Leaders finding their feet at question time

Prime Minister John Key, in the debating chamber for the question time of the new government in...
Prime Minister John Key, in the debating chamber for the question time of the new government in Wellington today. Photo by Ross Setford/NZPA.
Prime Minister John Key showed he was going to be a formidable target when he fielded his first set of questions in Parliament today.

Question time sometimes throws up issues which can turn into major news stories when Opposition MPs unleash previously hidden information.

However, yesterday it was more about Mr Key and new Labour leader Phil Goff settling down into their new roles.

Mr Goff led off with asking whether Mr Key had confidence in all his ministers, and if so why? Mr Key, not surprisingly, did have confidence in his ministers because they were talented people working hard for New Zealand.

Mr Key then steadily defended his own leadership and the qualities of his Labour Minister Kate Wilkinson for introducing the 90-day employment trial period for new employees.

That piece of legislation would allow hundreds of thousands of small businesses to hire hundreds of thousands of New Zealanders and give them the opportunity to get a job.

He then defended Police Minister Judith Collins regarding revelations at the weekend about police informants spying on protest groups and Finance Minister Bill English.

It was when the credentials of Mr English were called into question that the feisty side of Mr Key came through.

Pointing across the House at former finance minister Michael Cullen, Mr Key said he had confidence in Mr English because the first action he had taken as a minister was to reduce tax rates while the first action of Dr Cullen in 1999 was to lift taxes.

But it was when he had to defend Housing Minister Phil Heatley that Mr Key really hit his straps, accusing the last Labour government of turning the government into a slum landlord which had left thousands of people living in garages.

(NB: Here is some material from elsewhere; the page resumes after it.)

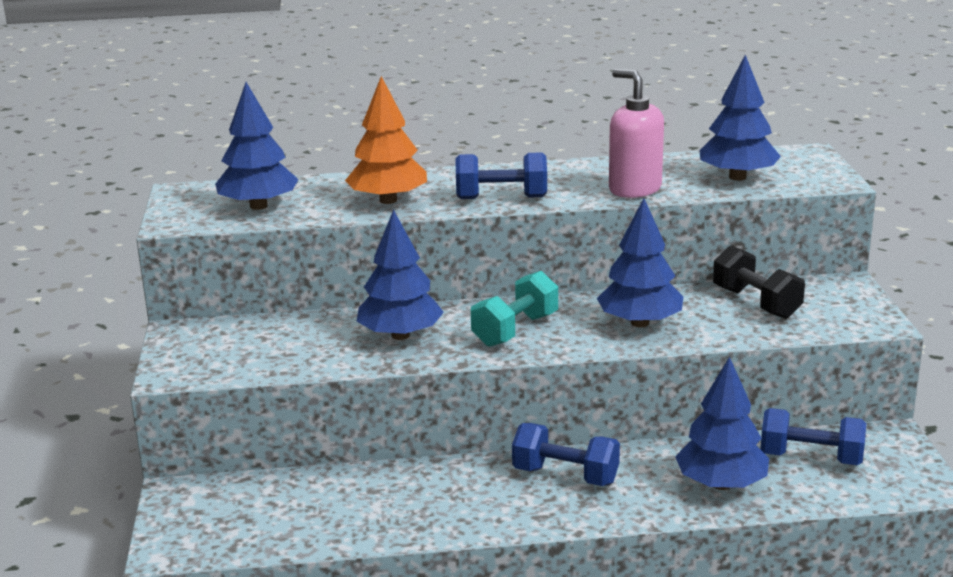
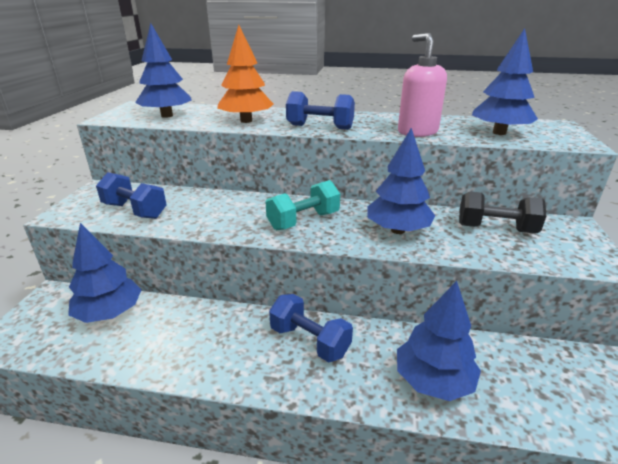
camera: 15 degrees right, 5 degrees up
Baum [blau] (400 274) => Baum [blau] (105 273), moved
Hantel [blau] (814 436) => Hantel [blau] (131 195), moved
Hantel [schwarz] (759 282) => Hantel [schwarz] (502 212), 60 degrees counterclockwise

"Those thousands of people didn't all appear on November 9. They have been there for years."

Where the previous government had failed those people, his Government would not, Mr Key said.

Mr English used some patsy questions to lay out the case for the new Government to cut back on spending promises made by the last government which were not funded and were unaffordable.

Included in those unfunded promises were the $1 billion energy efficiency fund, the $40 million paid for St James station, which had drained the nature heritage fund for the next four years, and the $600 million extra spending for Foreign Affairs and Trade.

Former education minister Chris Carter had some trouble remembering on which side of the House he now sat but no more trouble than Leader of the House Gerry Brownlee who mashed up several of his answers by referring to Dr Cullen as minister and asking himself a supplementary question.

New National MPs who got confused in asking their questions were given a quick lesson by Dr Cullen.

Yesterday was the first and last question time this year for the new Government. Messrs Key and English used the time to soften the blow for some cuts in spending on things promised by the former administration while maintaining National's election promises were fully funded and would be delivered.

As question times go, it was one of the more interesting.